I don’t know if it was the warmest Easter on record, but it sure felt special to be outside without winter gear last weekend. We celebrated with family outside around the pizza oven and feasted on ham and pineapple toppings, with plenty of chocolate eggs for dessert.

We hiked back to our irrigation pond and heard a deafening number of chorus and wood frogs and saw two trumpeter swans swimming in the now open water. Janaki brought a pole along and we checked all the fields for frost. It might be the earliest broccoli planting yet this year.

As we relaxed with Grandma Jane’s cream puffs and coffee, my two boys rooted around in last year’s flower garden, pulling out old sunflower stalks that made it through the winter snow and spring winds.

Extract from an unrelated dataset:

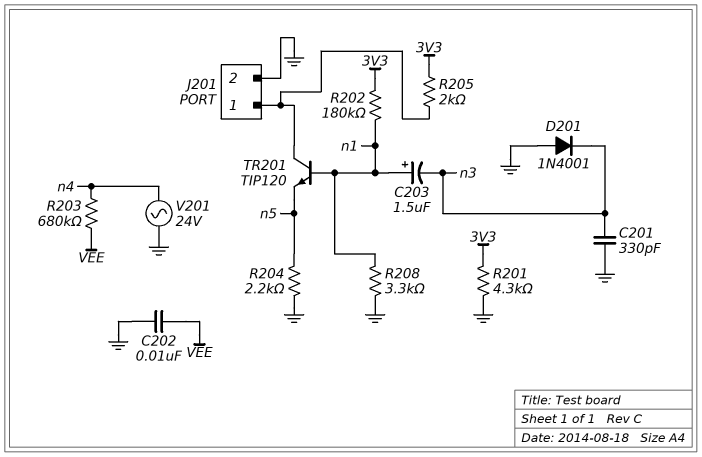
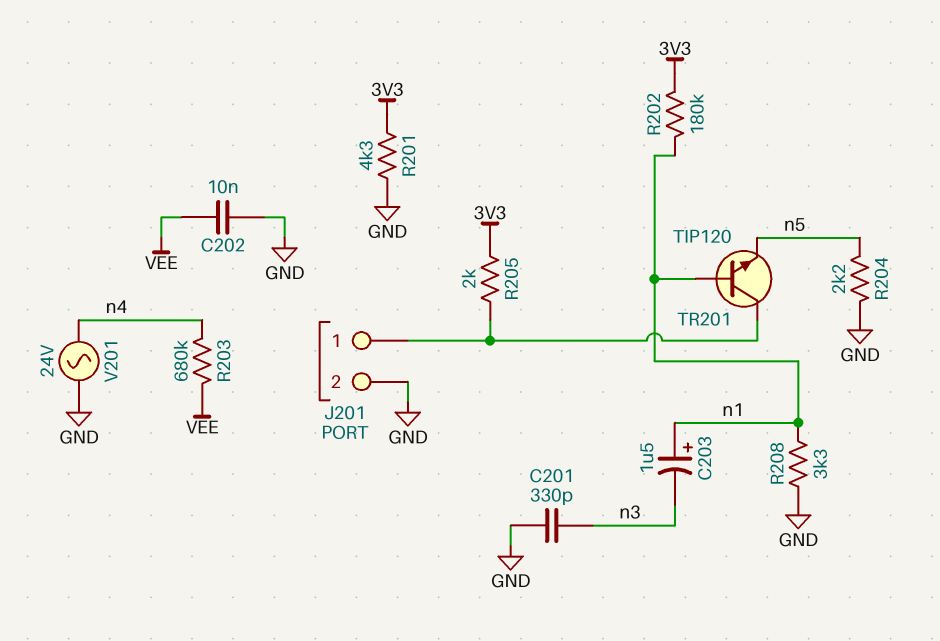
D201: diode 1N4001 (A GND, K n3) -> none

I couldn’t help but think of one of my favorite poems by Allen Ginsberg. “Sunflower Sutra” was written in 1955 and its overarching theme is about resilience. It is a poem of crises and recovery and it seems as relevant now in 2021 as it must have felt during its beatnik birth.

The Latin genus name for sunflower is “helianthus,” which comes from two Greek words: “helios,” meaning “sun,” and “anthos,” meaning “flower.” It was domesticated in Mexico and the southern United States, and seeds have been discovered dating back to 2100 B.C. The plant was brought to Europe in the 16th century, and now Ukraine and Russia are the world’s largest producers.

Sunflowers are wonderful plants for beneficial insects, and they attract pollinators as well as predatory insects that can reduce pest population in other crops. When buying seeds, make sure to double check that the variety is not pollenless, as some seed companies sell these to flower growers who don’t want the yellow pollen to shed in arrangements. The pollen in the flower is what insects feed on and is important for the ecological system.

Ginsberg’s poem has its roots in another ode to the joyful plant by William Blake, entitled, “Ah! Sun-flower.” But while Blake’s poem focuses its imagery on the flower’s unique ability to track the sun and maximize its photosynthesis, Ginsberg looks to its incredible skeletal strength for inspiration. He uses it as a metaphor for the United States and suggests an America that has been battered by modern society but still stands upright. Instead of looking at the “dead gray shadow,” we’re encouraged to see the light and potential within.

As I re-read both of these musings on the natural world I think about our re-emergence as a society into the beginnings of a post-pandemic world. Things might still seem bleak, with case numbers rising, racial tensions raw, and political divisions remaining, but we continue to endure. We have the light of the sun inside us. How will we let it shine?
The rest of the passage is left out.